About Mac McClain

Mac McClain (1923-2012) began his life in art in Paris, having known “the horrors of war,” and having received a discharge from the U.S. infantry at the end of World War II.  At the age of twenty-four, “feeling the happiness of a survivor," and being “an art student, free, loose and radical," he "fled to art and poetry," enthusiastically embracing both. 

Born in Los Angeles, Mac spent his early years in San Marino, CA. He remembered his childhood as one of climbing railroad trestles, having orange throwing fights and learning to read voraciously. Most of all he loved visiting his grandparents on their chicken ranch.

In May 1943, while studying at Pomona College, he and over forty other Pomona students enlisted together in WWII. He served in the 42nd Rainbow Division, where he received a Bronze Star and a battlefield commission to Second Lieutenant for his bravery in battle on the front lines. Mac was profoundly affected by his war experience (The Battle of the Bulge and Liberation of Dachau) and turned to art and poetry in France as an antidote to those experiences.

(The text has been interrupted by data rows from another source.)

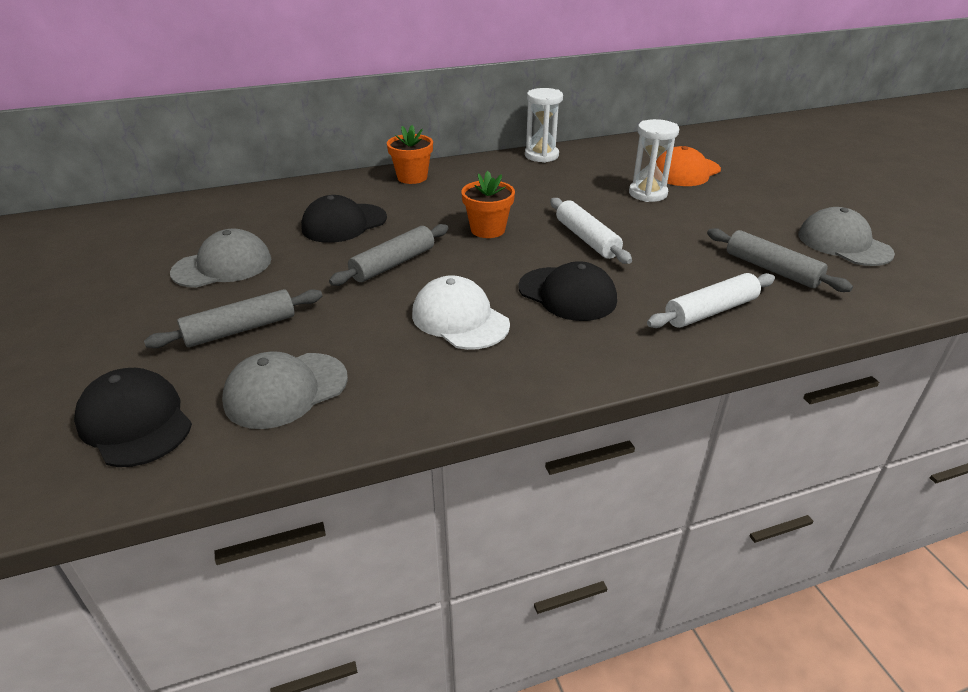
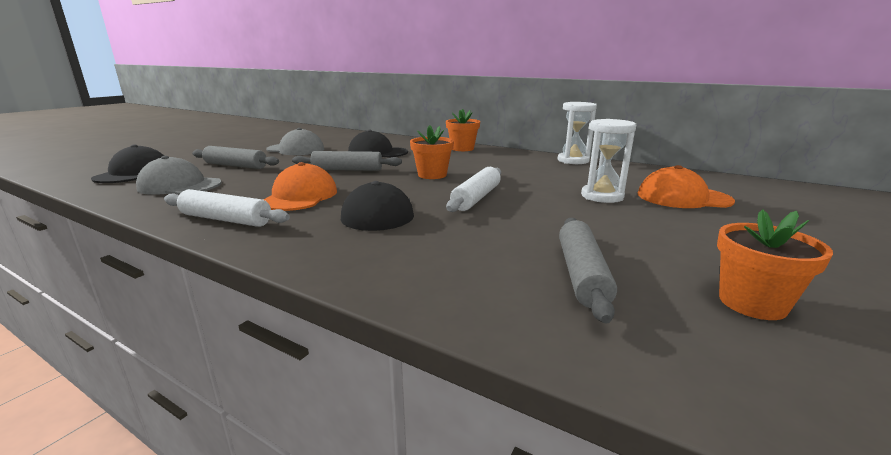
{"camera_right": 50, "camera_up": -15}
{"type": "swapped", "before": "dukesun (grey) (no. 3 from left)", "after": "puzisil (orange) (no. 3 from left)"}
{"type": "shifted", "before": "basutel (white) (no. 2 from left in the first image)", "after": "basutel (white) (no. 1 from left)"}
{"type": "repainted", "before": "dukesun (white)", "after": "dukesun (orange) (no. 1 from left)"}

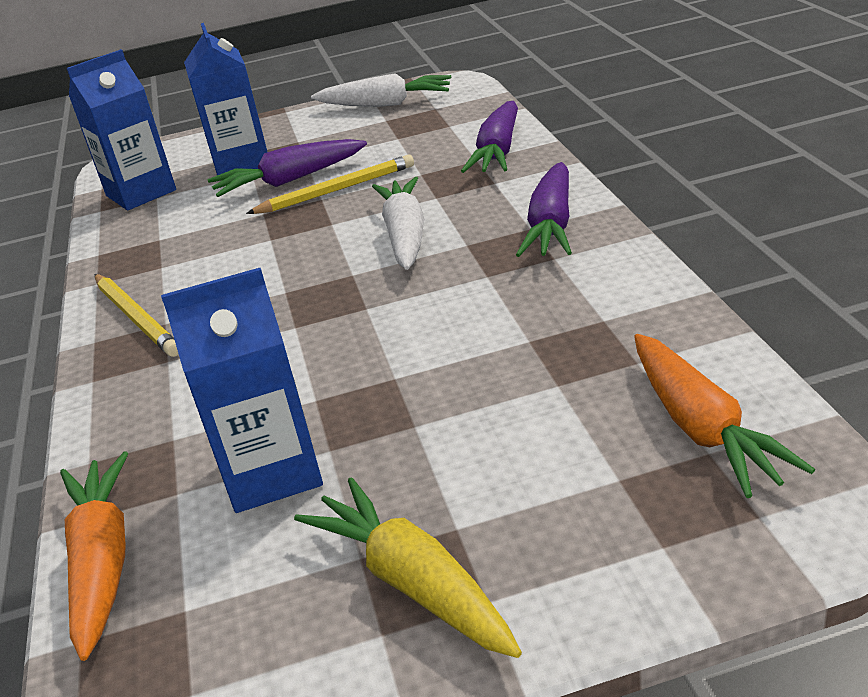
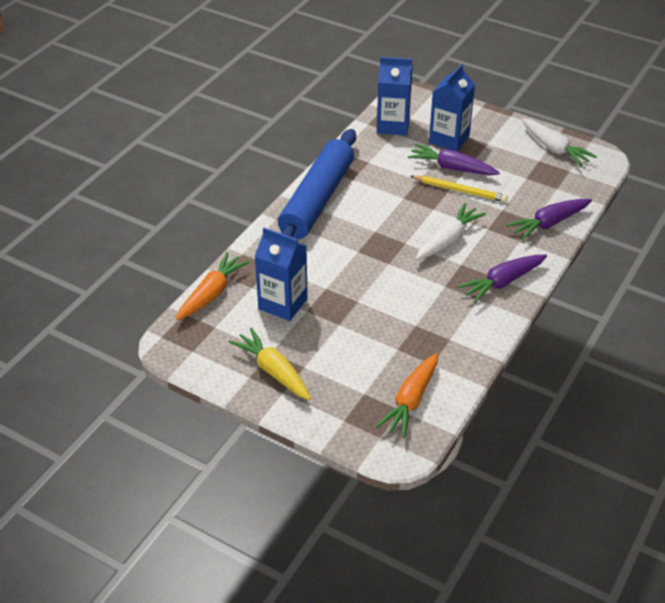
{"camera_right": 40, "camera_up": 10}
{"type": "swapped", "before": "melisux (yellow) (no. 1 from left)", "after": "basutel (blue)"}
{"type": "rotated", "before": "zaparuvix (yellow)", "turn": -45}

He returned to North America in 1947 to study painting, first at the New School in New York, then at La Escuela de Pintura y Escultra de La Callejon Esmeralda in Mexico City. He moved to La Escuela de Pintura y Arte de Michoacan to begin working in ceramics, before returning to graduate from Pomona College in 1955.

In 1955 he joined the “Clay Revolution” with teacher Pete Voulkos and fellow students John Mason and Paul Soldner at the L.A. County Art Institute. One of Mac’s innovations was painting on sheets of cardboard with wet clay.  He later recalled that, in Voulkos' class, "there never was a wall or abyss between poetry, music, sculpture, clay, dance, writing, painting or play. It all became one." It was a lesson he would carry throughout his life.  

 

From 1959-1963 Mac lived in Tijuana and taught at the Art Center in La Jolla. He taught sculpture and drawing at Pomona College in 1964, before joining the Art Department at Cal State LA in 1965, where he inspired students for 23 years, serving as Department Chair during his last two years. A scholarship, “The Mac McClain Scholarship for Sculpture” was created at Cal State LA in his honor.

Mac’s early retirement was filled with hiking (three hours every morning in the San Gabriel Mountains), painting (five or six hours every afternoon) and poetry.   Using his pen-name, “Mac McCloud,” Mac wrote frequently on Southern Californian artists and exhibitions for magazines and exhibition catalogs. His articles and reviews appeared in the magazines American Craft, American Ceramics, Ceramics Monthly, and Visions, and he was a contributing editor for Artweek and Images and Issues.  He gave many poetry readings and published a chapbook of his poems "Some Kind of Happiness" in 1995.  Mac also wrote about art. Many essays appeared in Artweek starting in the 1970s and in various books, including Art at Scripps (1988) and Paul Soldner: A Retrospective (1991).

Mac also hiked regularly in the mountains near his home and was inspired by the landscapes of Southern California.  There is a hiking path in the Angeles National Forest, which he had helped clear and maintain, that was named in his honor: "The McCloud Trail."

Mac had numerous exhibitions in the LA area during the 1980s and 1990s. His work was most recently shown in the exhibits Common Ground: Ceramics in Southern California 1945-1975 at AMOCA, San Diego’s Craft Revolution – From Post-War Modernism to California Design at the Mingei International Museum, and Contemporary Art Wins a Beachhead: The La Jolla School of Arts 1960-1964 at the Oceanside Museum of Art.

In an artist’s statement dated 1989, Mac writes about making work in his studio: “It is like staring intently at a sound.  Everything you see or think suggests something. To make it new! To recognize that you are the imprint of your own history… This is not the process of receiving, you are broadcasting. Your electric current travels all the way to Honshu, Bozeman or Mulberry Street. All tangled up in a discipline, a professional world, entwining cultural forces, you disentangle yourself and step carefully up to the unknown subject. You get down and personal.”

Mac passed away in May 2012.  Mac is missed dearly by his brothers and sisters-in-law Marvin and Patty McClain and Ken McCain and Doris McClain and their children and grandchildren, his former wife and friend, Mary Bardmess, his family with her, son Martin Baker and granddaughters Jessica and Lilly, his care-giver and friend, Joan Kay, as well as his many friends, colleagues and students.